ArtılarGüzel grafikler. Başarılı bölüm tasarımları
EksilerMüzikler, bazen kulak tırmalıyor
Güneşli bir günde uyumak gibisi yoktur. Yatak diye çimleri, yorgan diye de mavi gökyüzünü üzerinize aldınız mı, değmeyin keyfinize. İşte Rayman ve arkadaşları da böyle güzel bir günde keyif yapıyordu. Fakat bazıları öyle horluyordu ki, gürültüler yeraltı sakinlerini rahatsız etti ve bu işkenceye son vermek için yeryüzüne çıktılar. Kısa süreli bir kapışmanın ardından Rayman ve arkadaşlarını hapseden yaratıklar, yeraltındaki kötülüğü de yeryüzüne çıkardı. Artık "keyifli bir gün" tanımı yapmak çok zordu. Fakat tekrar eski güzel günlere dönebilmek için yaratıkları geldikleri yerlere göndermek gerekiyordu. Rayman Origins'de işte böyle başlıyor maceramız.
Özgür dünyanın kaderi senin ellerinde
Yapımda Rayman'i kontrol ederek birbirinden eğlenceli maceralara adım atıyoruz. Tabii ki oyunun başında hapsedildiğimiz kafesten kaçarak. Rayman Origins, bir platform oyunu. Siz ilerledikçe, kamera da sizinle birlikte yana doğru kayıyor. Aslında biraz Super Mario, biraz da Sonic'den esinlenmeler söz konusu oynanışta.

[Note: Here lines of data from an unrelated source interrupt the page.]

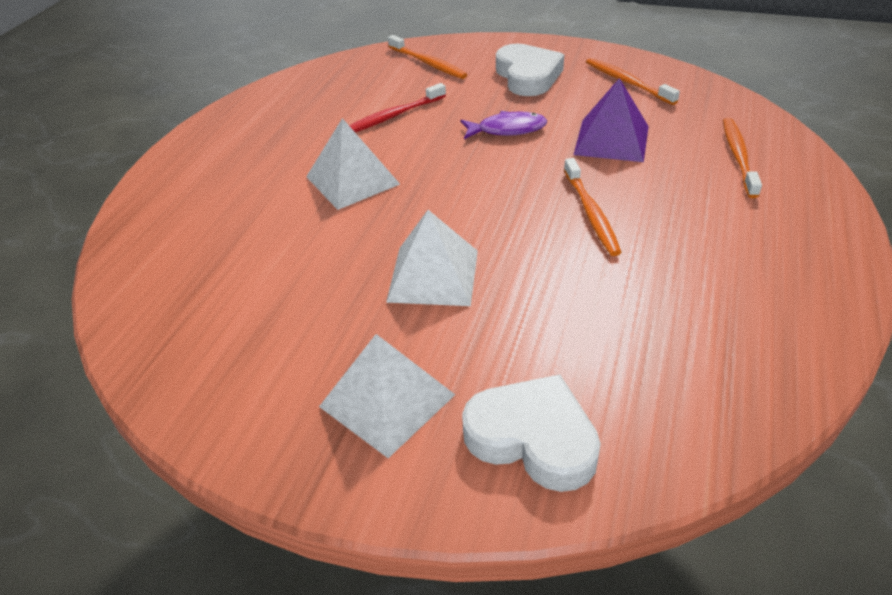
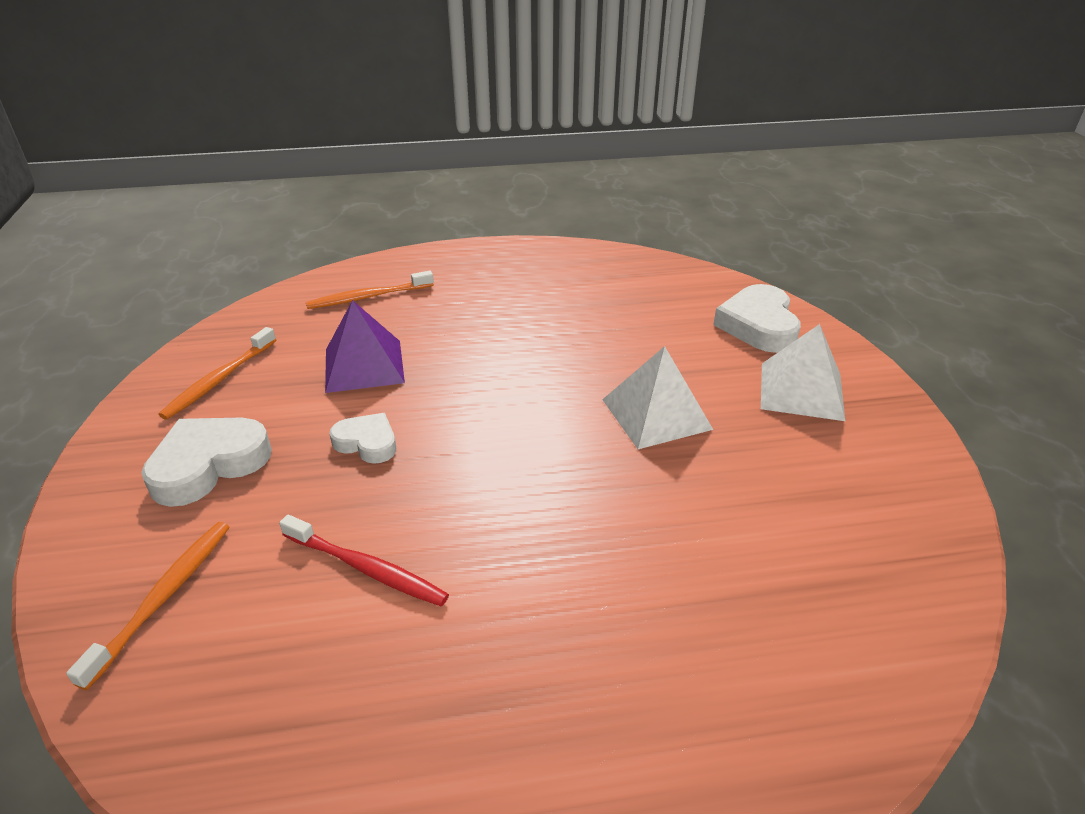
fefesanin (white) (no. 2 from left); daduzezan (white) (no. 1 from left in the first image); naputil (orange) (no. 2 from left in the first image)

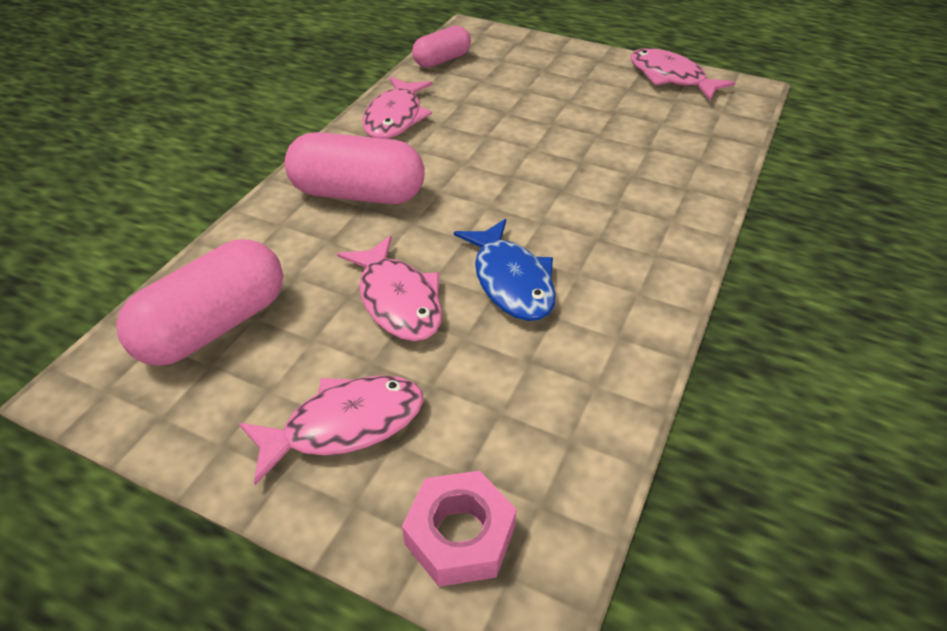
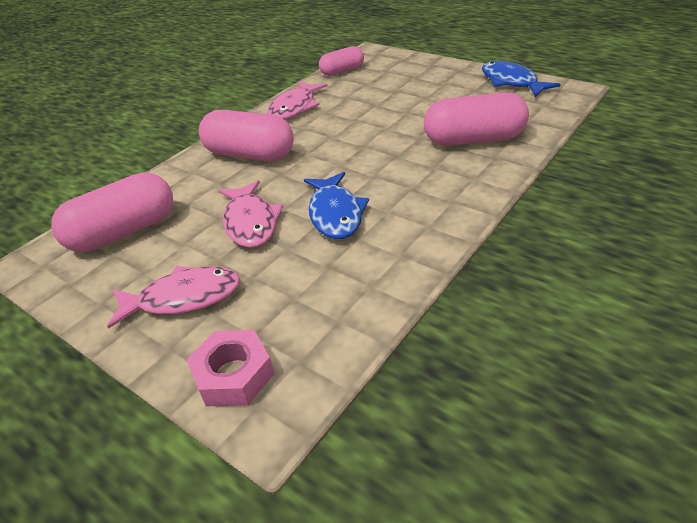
pidafenun (blue) (no. 2 from left); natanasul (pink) (no. 4 from left)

Yol boyunca karşımıza yaratıklar çıkıyor. Onlara dokunduğumuz gibi başarısız olabiliyoruz. Ama eğer etrafta bir sağlık şişesi bulur ve alırsak, hali hazırda bir hakkımız oluyor bu kez. Öldürmek için ise, evvela üzerlerine zıplamamız gerekiyor. Tıpkı Mario'da olduğu gibi. Ayrıca bazı platformlarda da, tasarımlar gereği oldukça hızlı hareket ediyoruz ve dengeyi sağlamak için doğru zamanda, doğru tuşları kullanmamız gerekiyor. Bu tip hızlı etaplar da Sonic'i hatırlattı bana. Tabii ki sadece benzer bir tarz olarak.
Her bölümde Mario'daki altınlar misali puanlar topluyoruz. Bazı bitkileri kullanarak yeni zeminler elde edebiliyor, bazılarını kullanarak da var olanları ortadan kaldırabiliyoruz. Bu sayede örneğin: Diyelim ki ortada büyük bir uçurum var. Oradaki çiçekten yardım alarak uçurum üzerine bitkiden bir yol kurabiliyoruz. Ayni şekilde bitkiden bir yolun üzerinde duran düşmanları da kısa yoldan ortadan kaldırmak için o bitkiye dokunmamız yeterli oluyor. Yol yoksa, üzerinde duracak düşman da yok.